Von Jacques stohler

In seinem zum zehnjährigen Bestehen vorgelegten Jubiläumsbericht warnt der Bundesverband der Deutschen Industrie vor einem falschen Hochmut: davor, daß man sich mit dem Bewußtsein zur Ruhe setze, „daß wir es doch herrlich weit gebracht hätten“. Noch nicht erreicht, stellt der BDI mit vollem Recht fest, ist der Grad von Krisenfestigkeit des wirtschaftlichen Organismus, dessen wir gerade auch im Hinblick auf die Wirtschaftsoffensive der sowjetischen Mächtegruppen bedürfen. „Diese Aufgabe stellt sich uns nach wie vor.“

Dieser Realismus ist sehr zu begrüßen. Realistisch ist die BDI-Ansicht deswegen, weil viele Arbeitnehmer in der Bundesrepublik ihre Zustimmung zum geltenden Wirtschaftssystem offenbar auf den höheren Wohlstand, den der Westen im Vergleich zum Osten bietet, gründen. Die Frage ist noch offen, ob diese Zustimmung in breiten Kreisen auch einen krisenhaften Schock überleben würde.

Es dürfte daher eine weise Politik sein, es gar nicht erst auf eine Depression ankommen zu lassen, sondern auf solche und ähnliche Experimente in gesamtwirtschaftlichem Maßstab zu verzichten. Mit den Worten des BDI: „Die Notwendigkeit einer vermehrten Widerstandskraft gegen krisenhafte Entwicklungen ist durch den verbesserten sozialen Status keineswegs weniger wichtig, sondern eher dringlicher geworden. Wir haben es in den letzten Jahren häufiger erlebt und müssen insbesondere in der Strukturkrise des Steinkohlenbergbaues die Beobachtung machen, mit welchem Eifer kollektive Kräfte, die auch von jenseits der Zonengrenze her wirken, sich bemühen, mit dieser Krise die Sozialisierungsforderung zu begründen.“

Mit der Erkenntnis, daß die „Krisenfestigkeit“ eine der Hauptforderungen der modernen Wirtschaftspolitik ist, stellt sich der BDI als Verband auch im internationalen Vergleich ein sehr gutes Zeugnis aus. Verschiedene industrielle Spitzenverbände anderer Länder huldigen auch heute noch einem in der Wirtschaftswissenschaft durchaus überwundenen Ideal der Wirtschaftspolitik des „Gewährenlassens“ und treten nur schlechten Gewissens und verschämt für die Krisenbekämpfung ein.

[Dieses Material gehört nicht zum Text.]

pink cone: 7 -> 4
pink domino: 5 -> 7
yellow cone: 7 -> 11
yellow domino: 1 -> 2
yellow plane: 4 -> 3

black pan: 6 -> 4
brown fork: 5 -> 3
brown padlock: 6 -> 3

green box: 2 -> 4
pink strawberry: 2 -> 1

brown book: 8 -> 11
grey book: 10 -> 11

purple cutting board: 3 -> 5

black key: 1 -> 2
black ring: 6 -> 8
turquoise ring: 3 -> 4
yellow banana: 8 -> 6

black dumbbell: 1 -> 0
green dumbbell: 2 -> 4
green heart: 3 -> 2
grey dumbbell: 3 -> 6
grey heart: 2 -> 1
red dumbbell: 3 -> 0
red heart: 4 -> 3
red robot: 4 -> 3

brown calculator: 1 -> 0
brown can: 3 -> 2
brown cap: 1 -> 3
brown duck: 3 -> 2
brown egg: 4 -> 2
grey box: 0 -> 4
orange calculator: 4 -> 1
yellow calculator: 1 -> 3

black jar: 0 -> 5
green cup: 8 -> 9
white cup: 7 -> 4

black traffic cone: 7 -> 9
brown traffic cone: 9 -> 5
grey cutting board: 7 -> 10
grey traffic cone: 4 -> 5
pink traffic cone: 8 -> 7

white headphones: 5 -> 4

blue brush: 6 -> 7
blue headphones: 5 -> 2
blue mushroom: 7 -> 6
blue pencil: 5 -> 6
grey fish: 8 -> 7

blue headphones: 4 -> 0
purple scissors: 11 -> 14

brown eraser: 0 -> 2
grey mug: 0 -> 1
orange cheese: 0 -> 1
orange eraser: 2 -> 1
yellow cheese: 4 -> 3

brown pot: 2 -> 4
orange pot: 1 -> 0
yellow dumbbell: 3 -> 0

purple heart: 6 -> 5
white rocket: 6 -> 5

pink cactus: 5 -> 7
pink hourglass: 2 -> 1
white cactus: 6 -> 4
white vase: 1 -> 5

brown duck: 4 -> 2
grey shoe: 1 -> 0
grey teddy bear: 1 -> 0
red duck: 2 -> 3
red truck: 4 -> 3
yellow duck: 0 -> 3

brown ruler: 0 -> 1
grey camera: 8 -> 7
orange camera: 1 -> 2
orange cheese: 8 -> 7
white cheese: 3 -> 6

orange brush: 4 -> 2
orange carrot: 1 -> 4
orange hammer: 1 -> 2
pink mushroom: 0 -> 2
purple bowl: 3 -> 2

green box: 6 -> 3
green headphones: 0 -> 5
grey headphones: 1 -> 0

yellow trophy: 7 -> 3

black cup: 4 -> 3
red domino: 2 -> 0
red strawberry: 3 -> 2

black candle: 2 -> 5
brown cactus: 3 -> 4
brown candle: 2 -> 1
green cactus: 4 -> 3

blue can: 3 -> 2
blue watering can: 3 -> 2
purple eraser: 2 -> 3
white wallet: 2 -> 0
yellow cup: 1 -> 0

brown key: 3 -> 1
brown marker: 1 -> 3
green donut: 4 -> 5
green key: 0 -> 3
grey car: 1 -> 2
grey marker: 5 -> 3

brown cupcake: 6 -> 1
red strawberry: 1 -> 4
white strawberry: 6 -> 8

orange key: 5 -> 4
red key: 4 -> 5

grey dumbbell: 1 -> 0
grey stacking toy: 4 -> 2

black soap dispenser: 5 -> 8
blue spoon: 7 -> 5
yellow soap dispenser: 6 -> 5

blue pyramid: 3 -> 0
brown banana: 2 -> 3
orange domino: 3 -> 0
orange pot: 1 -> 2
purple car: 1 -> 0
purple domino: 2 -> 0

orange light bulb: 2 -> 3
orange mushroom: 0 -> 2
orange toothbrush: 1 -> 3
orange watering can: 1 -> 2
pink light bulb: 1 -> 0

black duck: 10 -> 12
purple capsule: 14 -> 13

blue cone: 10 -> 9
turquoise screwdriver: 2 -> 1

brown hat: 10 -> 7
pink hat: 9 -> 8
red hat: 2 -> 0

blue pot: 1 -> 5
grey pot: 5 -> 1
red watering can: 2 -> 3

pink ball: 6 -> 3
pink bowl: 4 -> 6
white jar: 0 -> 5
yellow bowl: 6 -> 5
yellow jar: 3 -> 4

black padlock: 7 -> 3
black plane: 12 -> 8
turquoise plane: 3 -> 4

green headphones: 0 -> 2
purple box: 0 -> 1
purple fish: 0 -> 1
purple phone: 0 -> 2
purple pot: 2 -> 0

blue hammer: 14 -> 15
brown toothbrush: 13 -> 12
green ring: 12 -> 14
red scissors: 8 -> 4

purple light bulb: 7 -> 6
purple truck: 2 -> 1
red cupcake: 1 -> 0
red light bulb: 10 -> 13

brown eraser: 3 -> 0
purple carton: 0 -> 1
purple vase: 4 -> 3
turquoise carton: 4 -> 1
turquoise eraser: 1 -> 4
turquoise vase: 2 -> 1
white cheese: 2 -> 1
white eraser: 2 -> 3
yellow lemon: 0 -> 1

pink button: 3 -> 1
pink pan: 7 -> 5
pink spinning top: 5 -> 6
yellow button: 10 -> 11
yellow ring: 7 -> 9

Eine andere Frage ist freilich, wie die Konjunktur zu stabilisieren ist. In seinem Jubiläumsbericht verweist der Bundesverband als Beispiel auf seine Vorschläge zur Behebung der Krise im Kohlenbergbau. Er bezeichnet diese Vorschläge selber als „im Sinne der freien Wirtschaft undogmatisch“ – und das sind sie auch, oder waren es vielmehr.

Man erinnert sich: Der Vorschlag des BDI-Präsideriten Fritz Berg zur Überwindung der Kohlenkrise gipfelte in der Bildung eines Kartells zwischen der Kohle und dem Mineralöl, den beiden wichtigsten Energie-Konkurrenten. Der Vorschlag wäre, wie an dieser Stelle seinerzeit dazu bemerkt wurde, darauf hinausgelaufen, den beiden Konkurrenten einen Marktanteil zuzuteilen. Damit wäre im Grunde genommen der Wettbewerb auf dem Energiemarkt beseitigt worden, denn Marktanteile muß in der Wettbewerbs-Wirtschaft eben der Markt bestimmen und nicht die Obrigkeit. Die Konkurrenz der billigeren Energie wäre somit durch eine wirtschaftspolitische Maßnahme geschwächt und die Möglichkeit einer rationelleren Energieversorgung der deutschen Volkswirtschaft bewußt eingeschränkt worden.